Well the reason for wanting to upgrade has to do with the fact that i rather sell my current setup and buy a new one for a relatively small price difference now, which will keep me on the forefront of current technology, rather than having an aging machine that i can't sell and having to shell big coin for a completely new machine in a few years.

Having said that, i do need to know that i will be getting on par or better performance from a new rig.

I will be using:
4x16 sticks of RAM (64GB total)
GTX 1080
10Gb Ehternet PCI Express card
1 NVMe m.2 drive
2 SATA SSD drives

I will add a Blackmagic Decklink card to output video to my studio grading monitor.
I could probably add another NVMe drive down the road and another SATA SSD.

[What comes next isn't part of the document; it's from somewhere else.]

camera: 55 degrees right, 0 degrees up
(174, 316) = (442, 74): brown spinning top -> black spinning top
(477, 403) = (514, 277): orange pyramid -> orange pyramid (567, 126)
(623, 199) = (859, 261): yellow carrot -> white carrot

My understanding is that i need 16 lanes for the GPU, 4 lanes for the 10GBe card, 4 lanes for the decklink card.

This sums up to 24 lanes.

As far as i understand, the M.2 drives and the SATA drives all come from the Chipset lanes which is not a problem.
But everything that goes into the PCI-E slots comes from the CPU lanes and that's where i might encounter issues with a 9900k setup since i will be using a GPU, a network card, and a decklink card, all 3 in PCI-E slots.

Am i getting this right?
would i be better off staying with my 7820x in terms of performance due to the lanes issue?
Does it make sense to replace the 7820x with a 9800x? they practically look almost identical but the next step up is at least $300 more...

Eli
 

bit_user

Polypheme
Ambassador

Personally, I wouldn't bother upgrading. Yes, the i9-9900K will be faster, but IMO not worth the cost and trouble.

As for the lanes, it probably depends on the motherboard and whether you insist on having your GPU connected at x16. If not, then some motherboards support a x8 + x8 or x8 + x4 + x4 configuration for the CPU lanes.

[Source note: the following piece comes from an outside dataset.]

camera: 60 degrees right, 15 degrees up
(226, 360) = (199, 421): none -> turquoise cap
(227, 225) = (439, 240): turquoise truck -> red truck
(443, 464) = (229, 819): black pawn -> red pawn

You should also consult the motherboard documentation to see which PCIe slots are on the CPU vs. chipset. Everything from the chipset, including NVMe and whatever PCIe slots its driving will share a single x4 link to the CPU. That might be alright.

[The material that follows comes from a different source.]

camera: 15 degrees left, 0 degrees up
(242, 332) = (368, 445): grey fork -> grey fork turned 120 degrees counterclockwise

Each lane is good for about 985 MB/sec, which should be enough to stream 4k 60p @ 4:2:2 to your DeckLink card. I also don't see why a 10 GBe card would be x4, unless it's PCIe 2.0 or a dual-port card, as x1 is almost fast enough for it. But looking at the above numbers suggests you should have more than enough bandwidth to stream uncompressed video from your NVMe and send it out your DeckLink card, or support a 10 GBe file transfer to/from your NVMe.

So, with the right motherboard, you should be able to make it work, even if you use a full x16 connection to your GPU.
 


Not every PCIe slot will come from the CPU. Mainly the x16 slots do but the x1 and x4 can come from the chipset.

The 9800X is not the same. It has 16.5MB of L3 cache vs 11 and 44 PCIe lanes on the CPU vs 28. In terms of CPUs going to the 9900K would be a drop in PCIe lanes and L3 cache. Your only way forward would be the 9800X.